Camus jedenfalls fand, was in den oft verbitterten Klagen über die Schule zu kurz kommt: Der Unterricht kann in den Schülern «einen Hunger, der für das Kind wesentlicher als für den Erwachsenen war, den Hunger nach Entdeckung», wecken. Das Gegenbild stellten nach Camus’ Ansicht die «anderen Klassen» dar. Dort lehrte man die Schüler, so vermutete er, «wahrscheinlich vieles, aber ein wenig so, wie man Gänse mästet», was an Kants Verdikt gegen Dressieren, Abrichten und mechanisches Unterweisen erinnert. In Camus’ eigener, in Monsieur Germains Klasse jedoch fühlten die Schüler «zum ersten Mal, dass sie existierten und Gegenstand höherer Achtung waren». Dafür brauchte der Lehrer weder fromme Worte noch vehemente Ermahnungen, vielmehr jene Haltung der Achtung, die auch lernunwillige und widerborstige Schüler zu motivieren vermag: «Man hielt sie für würdig, die Welt zu entdecken.»

Bei Camus tauchen weitere Elemente eines vorbildlichen Lehrerethos auf, vor allem zwei Elemente einer erziehungsspezifischen Toleranz. Ein guter Lehrer, so das erste Argument, indoktriniert nicht. Obwohl laut Camus sein Lehrer «antiklerikal wie viele seiner Kollegen» war, «sagte (er) im Unterricht doch nie ein einziges Wort gegen die Religion oder gegen etwas, was eine Wahl oder Überzeugung betraf». Aber, so das zweite Element eines vorbildlichen Lehrerethos: «Er verurteilt umso vehementer, was indiskutabel war, nämlich Diebstahl, Denunziation, Taktlosigkeit, Unaufrichtigkeit.»

Fraglos kann bei einem ungeliebten Lehrer dieses Verurteilen auf taube Ohren, sogar auf innere Ablehnung stossen. Bei einer vorbildlichen Lehrerpersönlichkeit droht diese Gefahr jedoch nicht. Im Gegenteil wird man angespornt, all diese Dinge nie zu tun, weder zu stehlen noch zu denunzieren, weder taktlos noch unanständig zu sein, und ein mutwilliges Stören des Unterrichts kommt keinem in den Sinn. Dass nicht jeder eine so herausragende Lehrerpersönlichkeit wie Camus’ Monsieur Germain sein kann, ist naheliegend. Weniger als ein guter Lehrer darf aber niemand sein.

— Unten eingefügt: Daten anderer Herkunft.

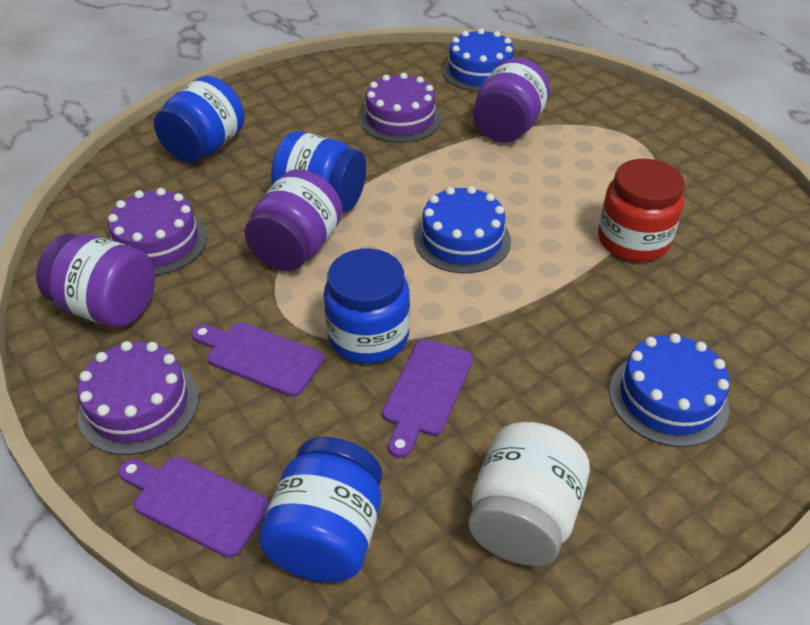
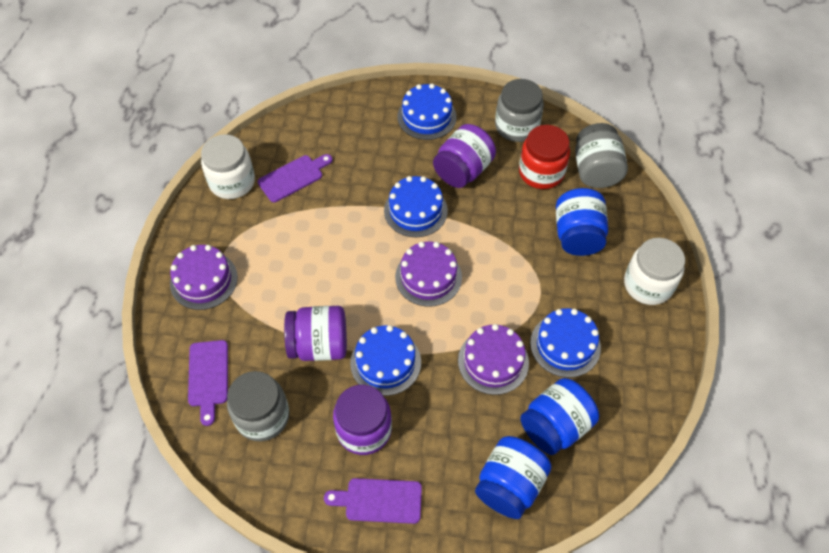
blue cake: 3 -> 4
blue jar: 4 -> 3
grey jar: 0 -> 3
white jar: 1 -> 2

Otfried Höffe ist Professor für Philosophie und leitet die Forschungsstelle Politische Philosophie an der Universität Tübingen. Als Letztes erschienen bei C. H. Beck: «Geschichte des politischen Denkens. Zwölf Porträts und acht Miniaturen» und «Die hohe Kunst des Alterns. Kleine Philosophie des guten Lebens».